In order to take over the world, you need to take over China;
In order to take over China, you need to take over Manchuria (Northeastern China) and Mongolia.
If we succeed in conquering China, the rest of the Asiatic countries and the South Sea countries will fear us and surrender to us.
Then the world will realize that Eastern Asia is ours.

It was depicted by United States wartime propaganda as a sort of Japanese answer to Mein Kampf. The Battle of China, one of Frank Capra's movie series Why We Fight (given the Academy Award as a documentary), describes the Tanaka Memorial as the document that was the Japanese plan for war with the United States.

As presented in Battle of China, the four sequential steps to achieve Japan's goal of conquests are

  1. Conquest of Manchuria (North-eastern China)
  2. Conquest of China
  3. Establishment of bases in the Pacific
  4. Conquest of the United States

Even though it is now widely regarded as a fake, the memorial was believed as real in the 1930s and 40s because Japan's actions appeared to correspond to these plans. Actions such as the 1931 invasion of Manchuria, 1937 invasion of China, and the 1941 attack on Pearl Harbor and the subsequent Pacific War seemed to confirm this suspicion.[1]

Contents

When the Allies searched for documents following the war, they did not find the Tanaka Memorial among them. Most academic historians regard the Memorial as a forgery and rank it somewhere between the Zinoviev letter and The Protocols of the Elders of Zion.[citation needed]

The origin of the memorial is still unknown. However, the Japanese government obtained information as early as 1929 that Chinese representatives were trying to submit a document relating to Japanese foreign policy, attributed to Tanaka, to the third meeting of Institute of Pacific Relations (IPR)[citation needed]. Upon close examination of the document, which was written in Chinese, it was revealed that the document contained a number of factual errors.

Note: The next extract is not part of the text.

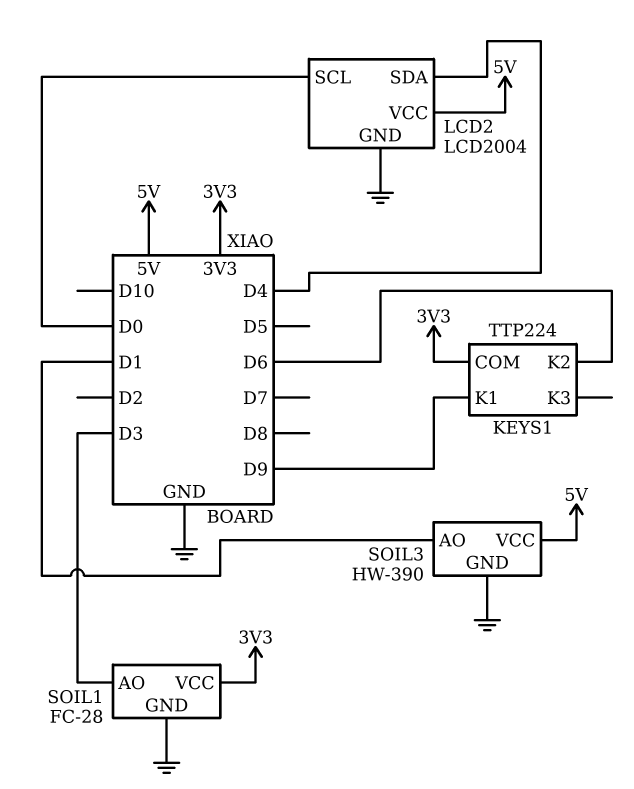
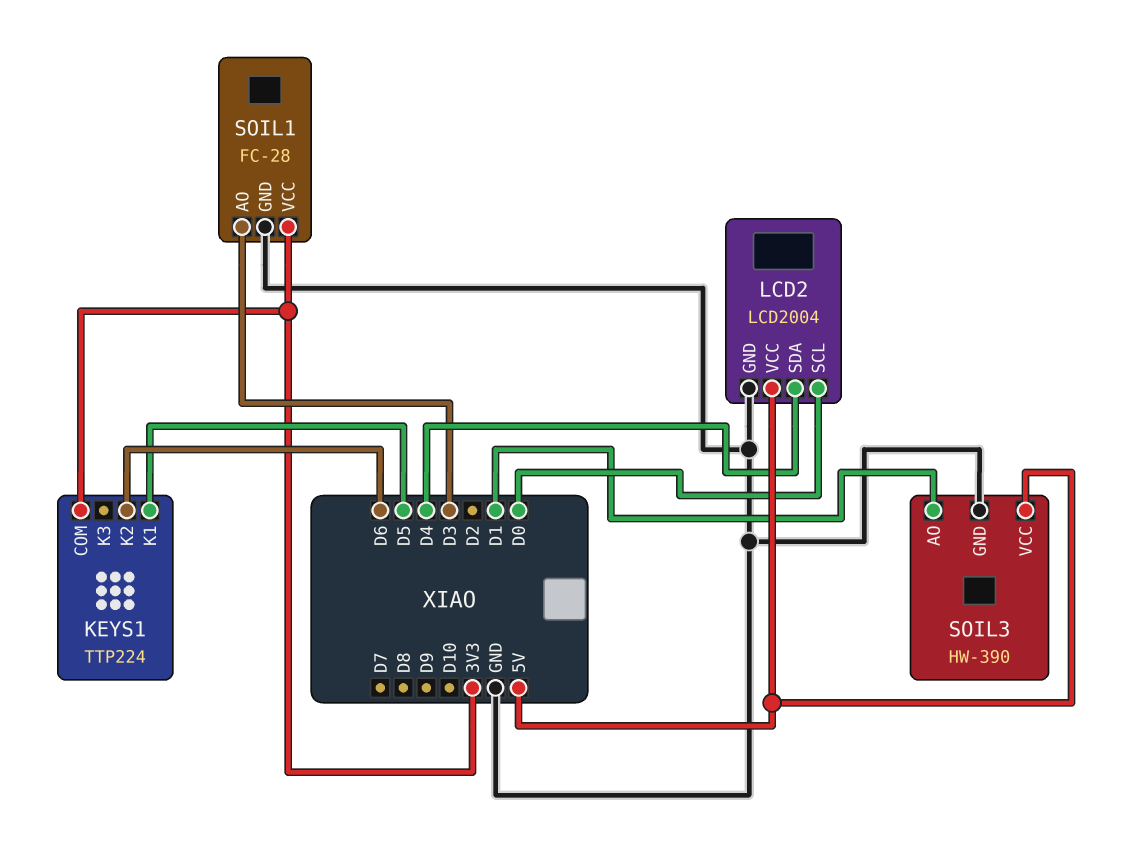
KEYS1 pin K1: D9 -> D5

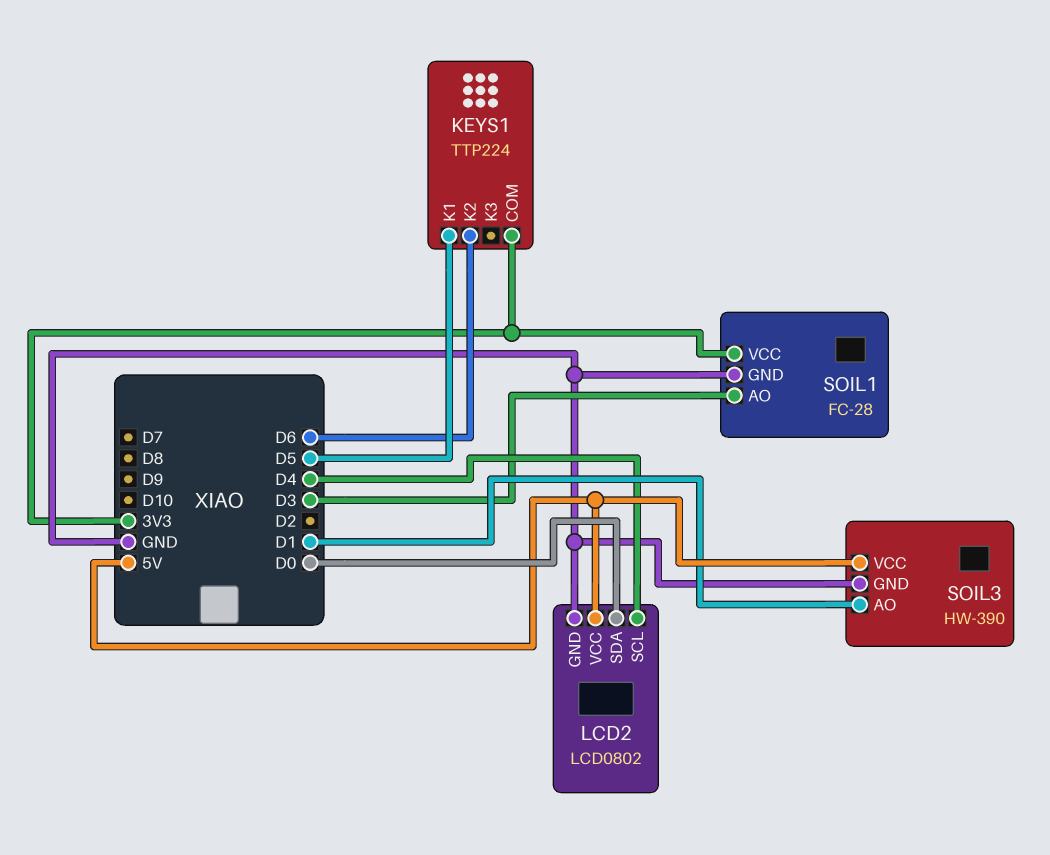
LCD2: LCD2004 -> LCD0802
LCD2 pin SCL: D0 -> D4
LCD2 pin SDA: D4 -> D0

For example, the memorial mentioned Yamagata Aritomo attending negotiations of the Nine Power Treaty. But he was already dead by the time that the meeting had taken place. There are numerous errors, some of which involve the career of Tanaka himself, including his trips to Europe and North America. The Japanese representative under direction of the Ministry of Foreign Affairs intended to expose the document as a forgery at the IPR. However, the Chinese representative refrained from submitting the memorial. This is the first mention of the Tanaka Memorial in official records.

The document gained its first publicity when it was published in the 1929, December edition of China Critic (Current Affair Monthly, 時事月報) in Nanking, a Nationalist Chinese publication. The English translation of this document was in circulation before February 1934, because it formed the foundation of the lead article on the front page of the first edition of The Plain Truth magazine published by Herbert W. Armstrong in February of that year. (See [1].) From the 1960s onwards, Armstrong referenced this same article in his autobiography and he did not disavow it, even though, in his book, he claims that he became friends with members of the Japanese Diet (including Prime Ministers) and established a relationship with the brother of Hirohito.

Because the initial edition of the memorial was in Chinese, the forgery is attributed to Chinese sources. However, there have been claims of forgery by the Soviet Union to encourage war between China and Japan, and so to advance Soviet interests. Some internal evidence, however, for example a reference to conspiring with Russia against Japan, does argue against its being Soviet propaganda.

School textbooks in China still mention the Memorial, without stating the document to be a forgery.[citation needed]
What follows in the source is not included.